It’s taken me a little while to digest everything that I have learned at the SCBWI Mid-Atlantic Fall Conference. This was my third regional conference and every year I learn so many new things about the children’s book industry, and every year it seems to be just what I need to know. This year was no different. Here are a few highlights of the day’s speakers:
The event kicked off with introductions of the speakers and volunteers by our Mid-Atlantic Coordinator, Ellen Braaf. Up first was a panel of literary agents featuring Natalie Lakosil (Bradford Literary Agency), Cari Lamba (Jennifer De Chiara Literary Agency), Sara Landis (Sterling Lord Literistic), and Shadra Strickland (Painted Word). This was a Q&A style panel with questions submitted by members before the conference. Sarah Landis had this important advice, “Know your character. I will put a book down if you don’t know your character.” Shadra Strickland suggested writing your story from a different angle if one way isn’t quite working and she stressed, as well, the importance of getting to know your character and knowing your character’s motivation. Why are you telling this story? What do you want us to know? Another important statement was “every scene should be vital”. Natalie Lakosil has a blog called Adventures in Agent Land that could be a valuable resource.
After the panel, we broke out into morning sessions. I attended the Illustrators Session with Shadra Strickland, and moderated by Joan Waites. This was an incredibly helpful and relaxed environment where illustrators could ask very specific questions. Both Joan and Shadra shared some important tips. Shadra suggested staying up to date when drawing characters, especially children. What are they wearing and what are they doing? Would kids today do that or wear that? One important and specific thing that I learned as an artist/illustrator was what to send when presenting a book for consideration. It’s best to submit the manuscript and 2 – 3 pages (spreads) of finished art and to have the whole book in line form or sketch form as a dummy ready to show if asked. Another promo piece suggestion is a character sheet showing one character with many different expressions. Shadra also suggested making sure that you are illustrating for the correct age group. For example, younger kids are drawn to large simple pictures. Don’t be afraid to creatively tag your illustrations on social media to get the attention of art directors. And yes, postcards are still a great way to get the attention of publishers!

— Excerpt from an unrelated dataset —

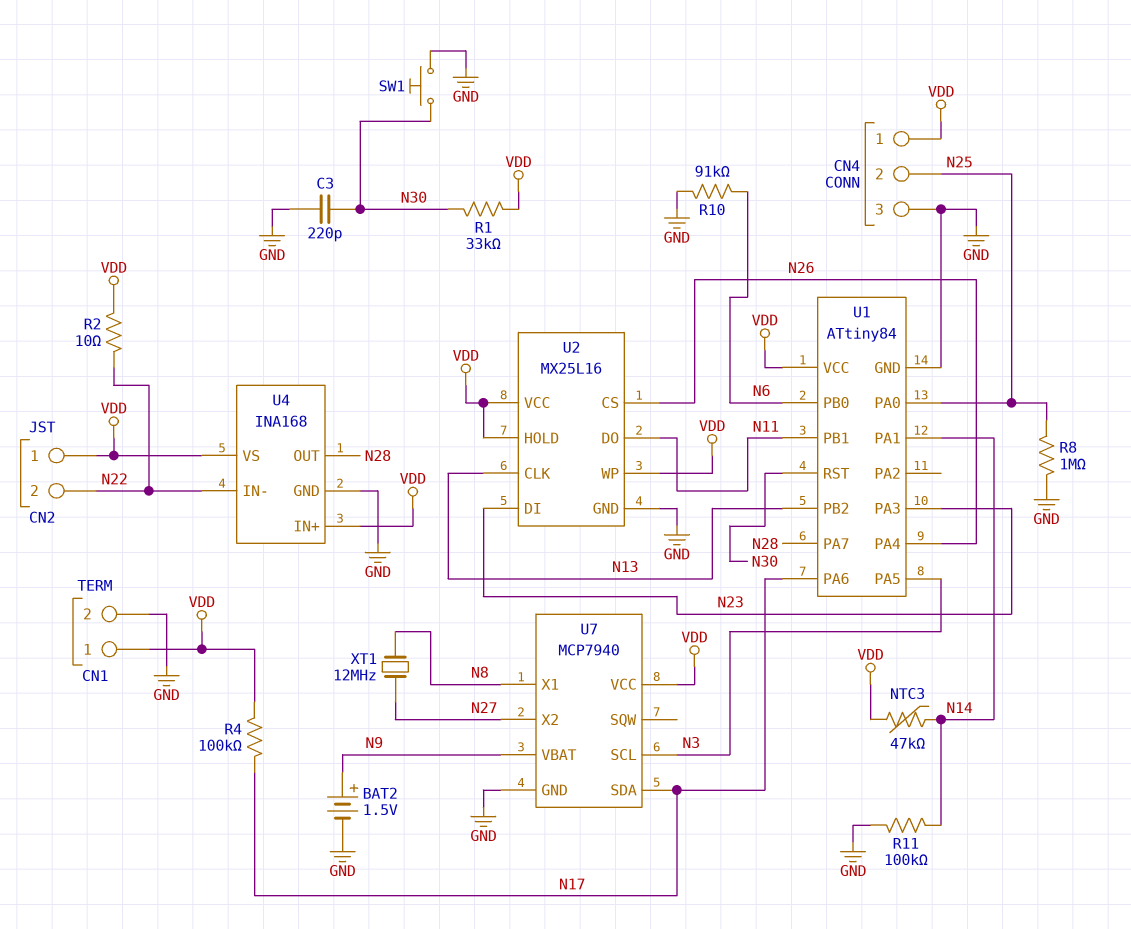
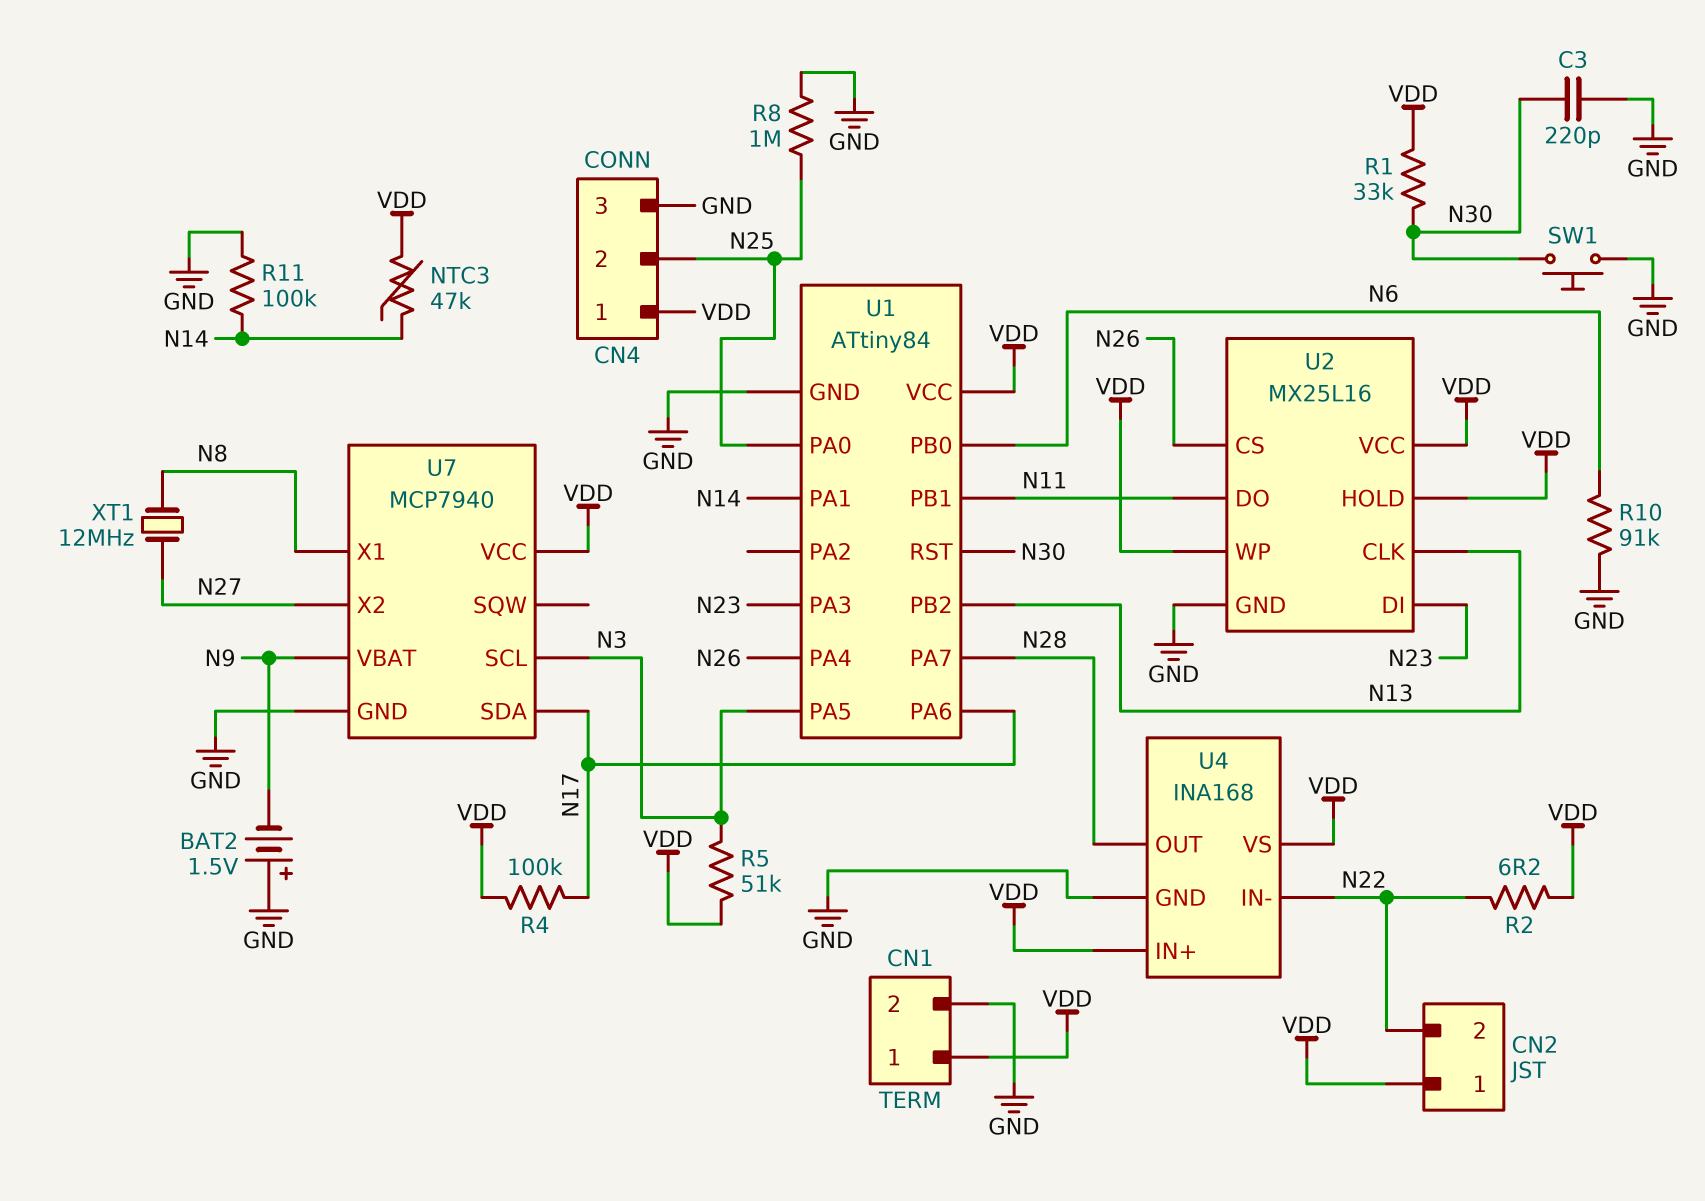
BAT2: 1.5V (plus N9, minus GND) -> 1.5V (plus GND, minus N9)
R2: 10 (N22, VDD) -> 6.2 (N22, VDD)
R5: none -> 51k (N3, VDD)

After a nice, filling lunch with lots of socializing and meeting fellow members, our key note speaker, Pat Cummings, gave an inspiring talk. Ms. Cummings is the author and/or illustrator of over 35 books and is a wealth of information. Her funny stories and anecdotes were perfect for us. Her speech was titled “9 Epiphanies: Lessons, Insights and Bumps in the Road…a Crib Sheet to Smooth Your Career Path”. One point that she made, that I loved, was “every story is fair game”. “You can find stories everywhere in everyday life. “The only limit is your imagination,” she told us.
The afternoon brought another break-out session. I attended the Picture Book Panel featuring Vashti Harrison, Jacqueline Jules, Ann Marie Stephens, and moderated by Lezlie Evans. The room was full and everyone listened intently to these three illustrators who shared amazing advice and tips. Ann Marie Stephens talked about pacing. “Kids are a great indicator of how a story is paced,” she advised. “Read out loud to yourself and to a kid. If a child is bored, then look at the pacing.”
A few other pieces of advice that I noted were:
- It’s a good idea to make emotional scenes closeup scenes to show facial expression
- Start with action
- Give the illustrator space to do their job and to add to the story, there’s no need to be overly descriptive in a picture book
- Make a picture book dummy
- Do your research before sending out a query
- When writing a query, be authentic and witty if that’s what you are, and follow direction if given
The day wrapped up with an editor’s panel featuring Kwame Alexander (Versify), Elise Howard (Algonquin), Rachael Stein (Sterling), Mekisha Telfer (Roaring Book Press), and was moderated by Mary Quattlebaum. This year was a little different, as a few brave SCBWI members submitted the first and last pages of their works-in-progress for the panel to give their “yes, no, or maybe” with follow-up explanations. The stories were read by actor and author, Holly Vagley, who made them incredibly enjoyable!
Another important part of the conference for me was the manuscript review. This is an additional option that costs a little extra but I find it highly useful. It’s an opportunity to hear specific feedback from an industry professional. This year I submitted a picture book that I’ve written and illustrated and that I’ve been seeking to get published. My reviewer was author and illustrator, Vashti Harrison. We sat down for a 15 minute review, and she gave me some wonderful feedback and suggestions on my book.
Overall, I highly recommend a regional SCBWI Conference (especially our Mid-Atlantic one!) if you’re interested in the children’s book community. It’s a valuable experience and well worth it.
My homework: Some things that I’ll be exploring over the next few months are Story Arc, Character Voice, and Picture Book Pacing. I’ll also be heading to the library to check books by authors and illustrators that I heard mentioned at the conference.